The plurality of substantially identical power electronic modules
is stacked together in series at the input side and in parallel or
series/parallel at the output side to provide a scalable output
voltage.
[0011] According to yet another aspect of the present disclosure,
an electronics power system comprises a plurality of substantially
identical power electronic modules. Each power electronics module
comprises a medium/high-frequency-isolated soft switching resonant
based DC/DC current-to-voltage converter driving a DC/AC inverter.
Each DC/DC converter and its corresponding DC/AC inverter are
connected back-to-back sharing a common DC-link. The plurality of
power electronic modules is stacked together in series at the input
side and in parallel or series/parallel at the output side.
[0012] According to one more aspect of the present disclosure, an
electronics power system comprises a plurality of substantially
identical power electronic modules. Each power electronics module
comprises a medium/high-frequency-isolated soft switching resonant
based DC/DC current-to-voltage folder-converter driving a DC/AC
un-folder inverter. The DC/DC current-to-voltage folder-converter
converts a constant DC current to a two-pulse or multi-pulse DC
voltage which is unfolded to a sine wave ac voltage by the DC/AC
un-folder inverter. Each DC/DC folder-converter and its
corresponding DC/AC un-folder inverter are connected back-to-back
sharing a common pulsating DC-link. The plurality of power
electronic modules is stacked together in series at the input side
and in parallel or series/parallel at the output side.
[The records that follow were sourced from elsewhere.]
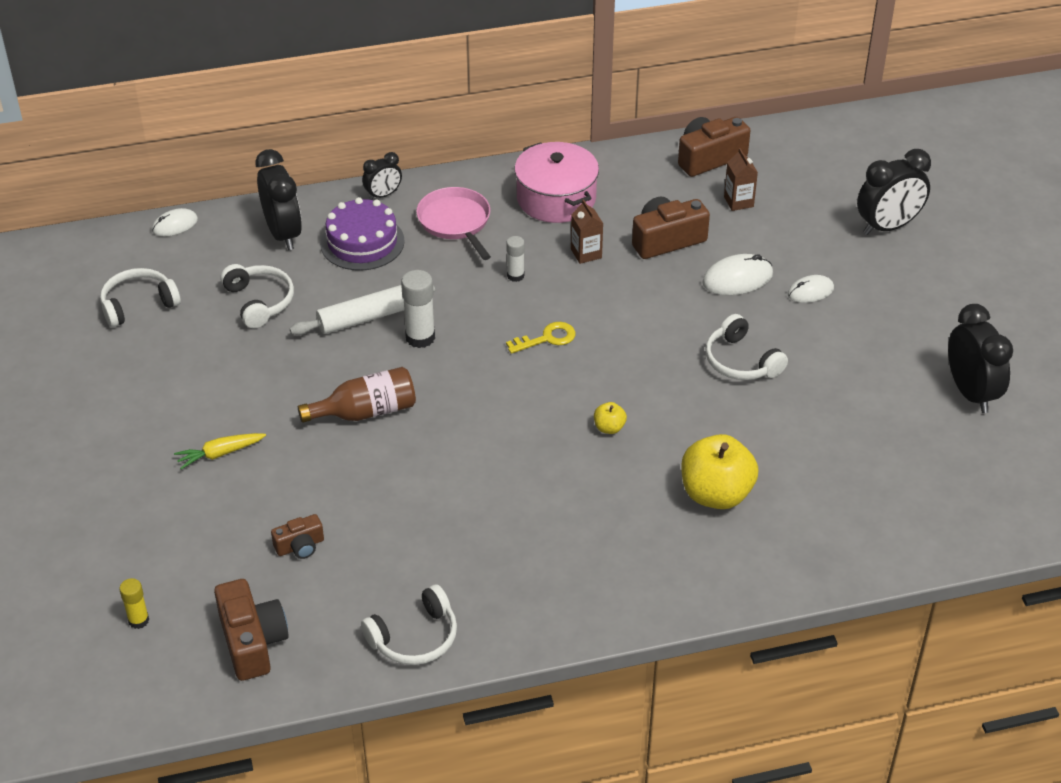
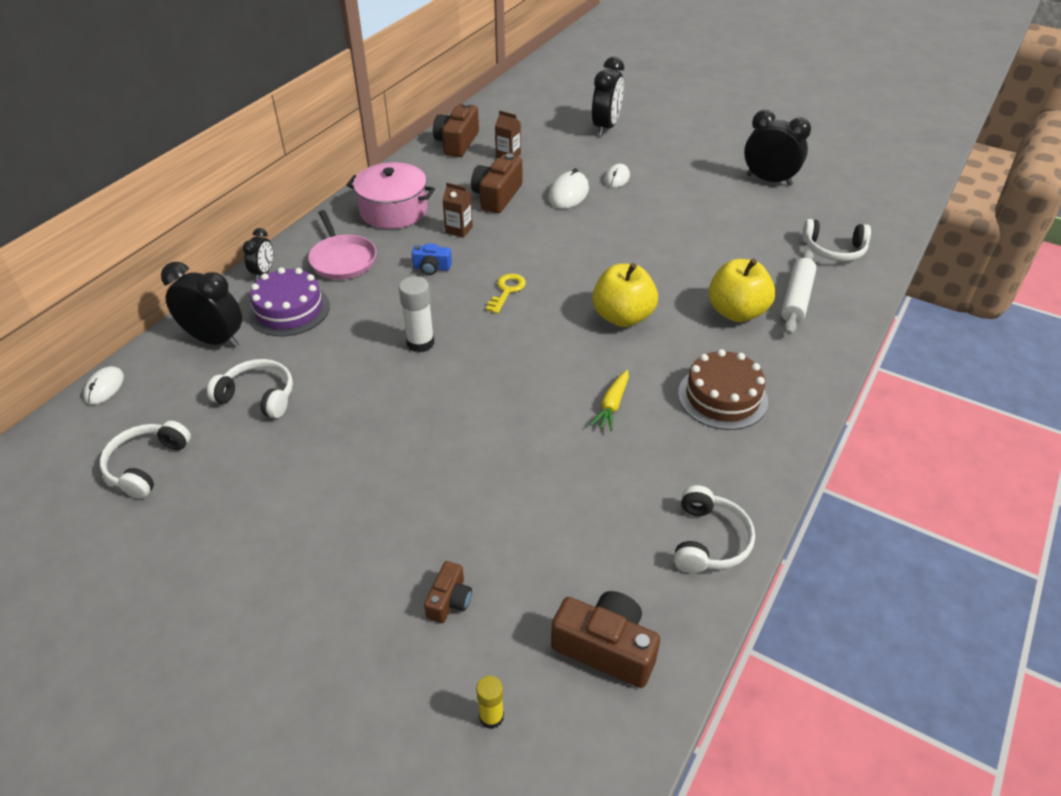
camera: 45 degrees left, 0 degrees up
(220, 454) = (377, 526): yellow carrot -> yellow carrot (612, 405)
(300, 546) = (537, 544): brown camera -> brown camera (449, 601)
(364, 318) = (360, 356): white rolling pin -> white rolling pin (796, 298)
(366, 412) = (451, 415): brown bottle -> none
(455, 222) = (342, 260): pink pan -> pink pan turned 135 degrees counterclockwise
(515, 276) = (432, 267): white glue stick -> blue camera
(588, 551) = (722, 397): none -> brown cake
(609, 428) = (622, 317): yellow apple -> yellow apple, size x2.24
(741, 361) = (637, 234): white headphones -> white headphones (834, 250)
[0013] According to one more aspect of the present disclosure, an
electronics power system comprises a plurality of substantially
identical power electronic modules. Each power electronics module
comprises plurality of a medium/high-frequency-isolated soft
switching resonant based DC/DC current-to-voltage folder-converter
driving a DC/AC un-folder inverter. A plurality of DC/DC
current-to-voltage folder-converters, controlled in interleaved
fashion, converts a constant DC current to a fixed DC voltage
(requiring a very small snubber capacitor in the dc-link), driving
a DC/AC inverter. A plurality of power electronics modules
comprising a plurality of DC/DC converters and corresponding DC/AC
inverters are connected back-to-back sharing a common DC-link
(requiring very small snubber capacitor). The plurality of power
electronic modules is stacked together in series at the input side
and in parallel or series/parallel at the output side.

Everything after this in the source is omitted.